Distinguishing the mechanisms of the zonal mean atmospheric circulation response to global warming versus El Niño---role of the irreversible PV mixing

ABSTRACT

Although El Nino and global warming are both characterized by a warming in the tropical upper troposphere, the latitudinal changes of the Hadley cell edges and mid-latitude eddy-driven jets are opposite in sign. Using an idealized dry atmospheric model, the zonal mean circulation changes are investigated with respect to different patterns of tropical warming. Generally speaking, an equatorward shift in circulation takes place under strong tropical temperature gradient or narrow tropical warming, similar to the changes associated with El Nino events.

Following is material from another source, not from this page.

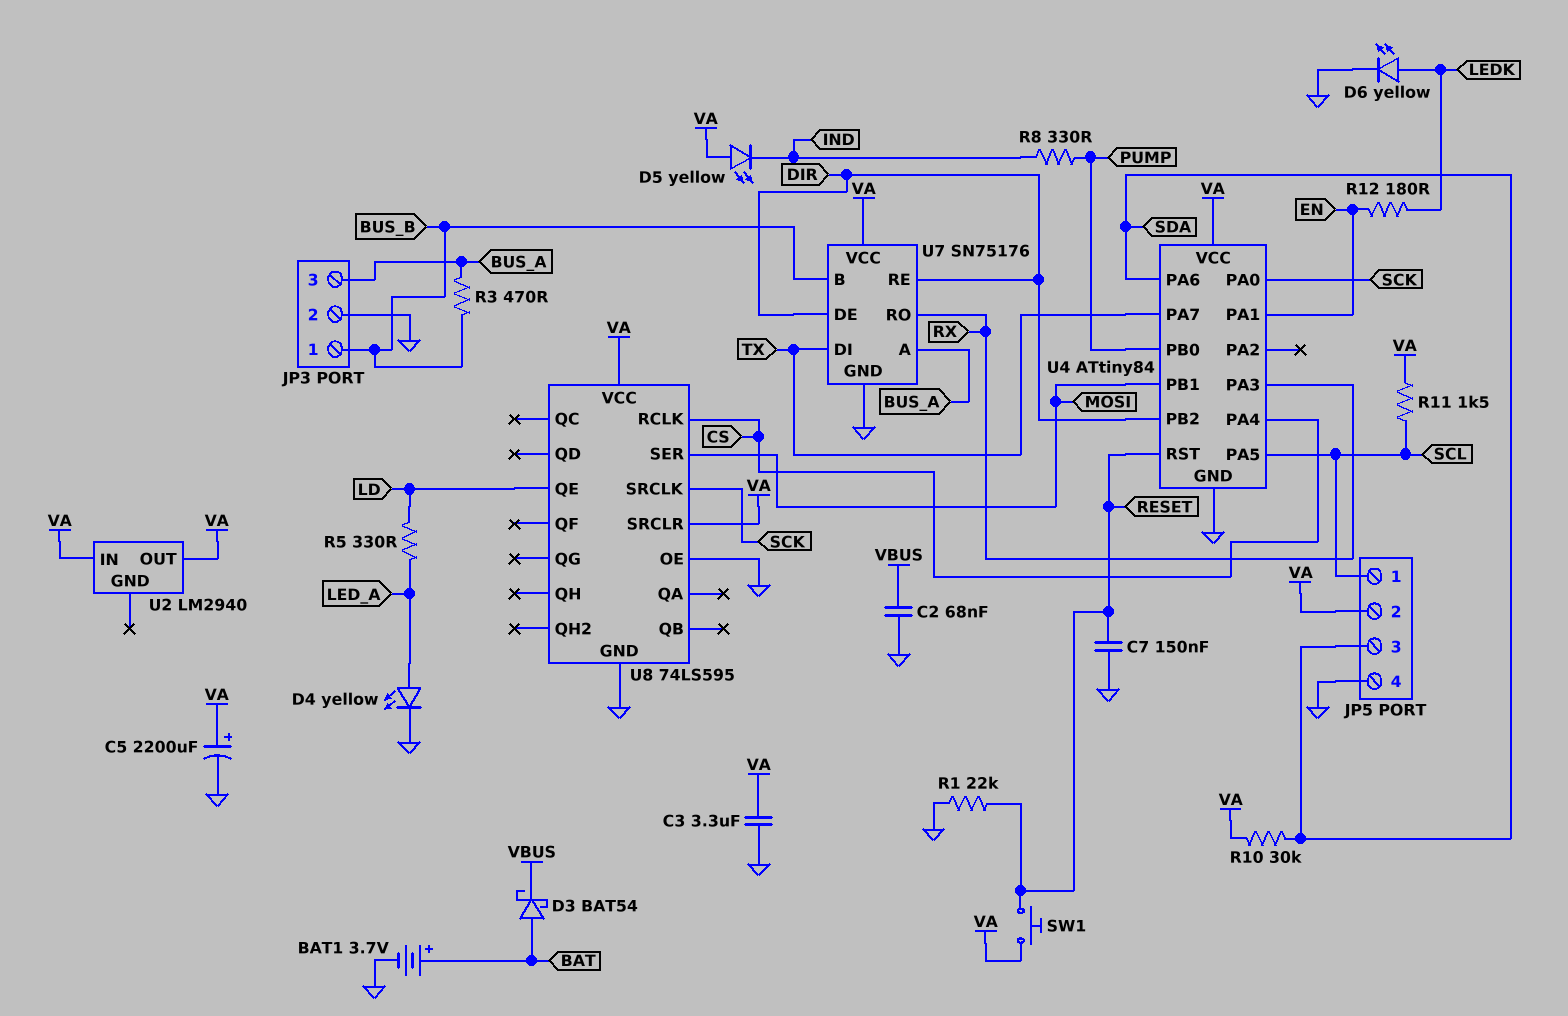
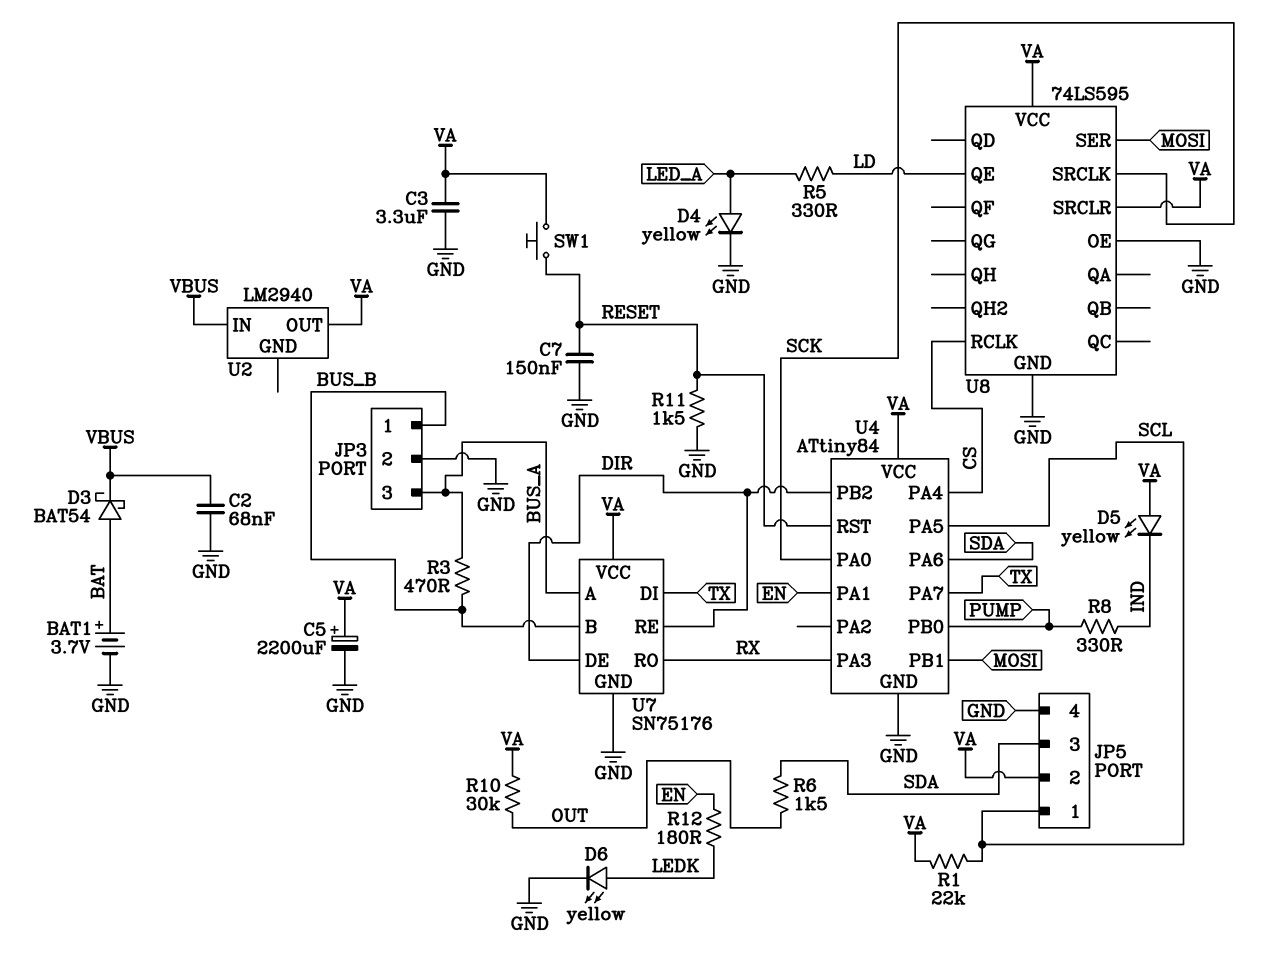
R1: 22k (GND, RESET) -> 22k (SCL, VA)
R6: none -> 1.5k (OUT, SDA)
R10: 30k (SDA, VA) -> 30k (OUT, VA)
R11: 1.5k (SCL, VA) -> 1.5k (GND, RESET)
U2 pin IN: VA -> VBUS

In contrast, the zonal mean characters of the circulation expand or shift poleward in response to upper tropospheric warming or broad tropical warming, resembling the changes under future global warming.

The mechanisms of the opposite changes in circulation are investigated by comparing between the dry dynamical response to a narrow tropical warming and a broad warming as analogues for El Niño and global warming. It turns out that both the narrow and wide forcing give rise to an equatorward shift of the jet when the eddy feedback is disabled by running the model under an axis-symmetric configuration. With the eddy feedback turned back on, the wide forcing drives a poleward shift of the eddy-driven jet and poleward expansion of the Hadley cell, underlining the key role of the eddy adjustment in determining the destination of the final circulation response.

The processes of the eddy adjustment are further examined using sets of large ensembles of experiment under a sudden switch-on of the forcing. For both narrow and broad tropical warming, the jets move equatorward initially. In the subsequent adjustment, the initial equatorward shift is further enhanced and sustained by the low level baroclinicity and the accompanying upward wave activity fluxes at the equatorward flank of the jet under the narrow tropical warming, whereas the initial equatorward shift transitions to a poleward shift under the broad warming. This equatorward-to-poleward transition is further analyzed with a novel finite-amplitude wave activity diagnostics. It is found that the broad tropical warming enhances the irreversible mixing of PV hence the dissipation of the wave activity in the subtropical upper troposphere and reduces the diffusivity and associated wave activity dissipation poleward of it. As a result, an equatorward wave activity propagation ensues between the anomalous source and sink, resulting in a net acceleration at the poleward side and a deceleration at the equatorward side of the climatological jet and an poleward displacement of the eddy-driven circulation.